Chapter 12: Designing the Interim Architecture
We have now reached the point in this book where we will start to look at modernizing the software architecture of our application and refactoring it into microservices. There are a few more services we will be including in our infrastructure architecture to enable this modernization. The remaining chapters will examine implementing the changes we will discuss here. The focus of this chapter is to understand how our infrastructure and software architecture will be changed so that it's ready for the move to microservices. We will look at how utilizing Google Identity Platform and Google Cloud Pub/Sub impacts our infrastructure architecture, as well as how preparing for microservices impacts our software architecture.
In this chapter, we will cover the following topics:
- The infrastructure architecture
- The software architecture
The infrastructure architecture
In this section, we will review our infrastructure architecture as it currently stands, and then look at how we will need to adapt it to add support for Google Identity Platform and Google Cloud Pub/Sub.
Our starting point is the architecture we produced in Chapter 11, Replatforming the Data Layer:
Figure 12.1 – Infrastructure architecture
In this architecture, we have made use of the following resources provided by Google Cloud:
- Relational Database Services using Cloud SQL
- Session-as-a-Service using Cloud Memorystore
- An auto-scaled cluster of Tomcat virtual machines using Regional Managed Instance Groups
- Load balancing using HTTP(s) Load Balancer
- Private networking using Virtual Private Cloud (VPC)
- Network security using Firewall Rules
This architecture has allowed us to reduce the operational overhead by replacing virtual machines with Google Cloud services. These services also addressed our concerns of availability, scalability, and network security.
With this, we have a robust basis for moving forward to start addressing more concerns. The specific concern we will be examining first is identity and authentication. Many traditional applications, such as our example application, handle those concerns themselves. We made use of the security modules provided by Spring Boot to handle identity and authentication. However, that means our application has that responsibility, so making changes to this can be difficult.
Let's examine a scenario. We have had a change request asking that users be given the ability to log in using their Google Identity or Facebook Identity. Normally, we would need to add all the code to handle this to our application.
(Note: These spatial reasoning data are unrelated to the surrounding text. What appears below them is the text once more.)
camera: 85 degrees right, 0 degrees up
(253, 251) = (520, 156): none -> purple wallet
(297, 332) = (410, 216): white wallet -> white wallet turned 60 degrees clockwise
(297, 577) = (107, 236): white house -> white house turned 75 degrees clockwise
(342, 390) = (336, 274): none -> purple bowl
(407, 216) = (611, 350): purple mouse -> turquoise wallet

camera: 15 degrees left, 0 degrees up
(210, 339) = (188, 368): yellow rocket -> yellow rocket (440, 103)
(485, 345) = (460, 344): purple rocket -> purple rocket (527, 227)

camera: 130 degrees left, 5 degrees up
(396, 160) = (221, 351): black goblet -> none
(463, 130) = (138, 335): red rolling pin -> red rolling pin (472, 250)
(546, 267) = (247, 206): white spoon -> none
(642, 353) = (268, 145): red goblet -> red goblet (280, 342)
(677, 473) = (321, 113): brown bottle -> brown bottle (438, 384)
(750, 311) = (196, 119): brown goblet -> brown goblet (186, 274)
This is where Identity Platform comes in.
Google Identity Platform
Google Identity Platform provides us with customer identity and authentication as a service. We only need to understand how to use Google Identity Platform rather than every protocol that's used by the various identity providers. This massively simplifies our code base and means that when we need to add a new identity provider, it is a matter of configuration and not development.
The identity providers that are currently supported are as follows:
- OpenID Connect
- SAML
- Microsoft
- Yahoo
- Play games
- GitHub
- Email/password
- Phone
- Anonymous
Important Note
Anonymous is a special identifier that's used for anonymous logins.
This is an impressive list of identity providers that we can use without having to code them. Adding Google Identity Platform to our infrastructure results in the following diagram:
Figure 12.2 – Infrastructure architecture – Identity Platform
We will explore configuring Google Identify Platform and the changes that will be applied to our code base in more detail in Chapter 14, Refactoring the Frontend and exposing REST Services.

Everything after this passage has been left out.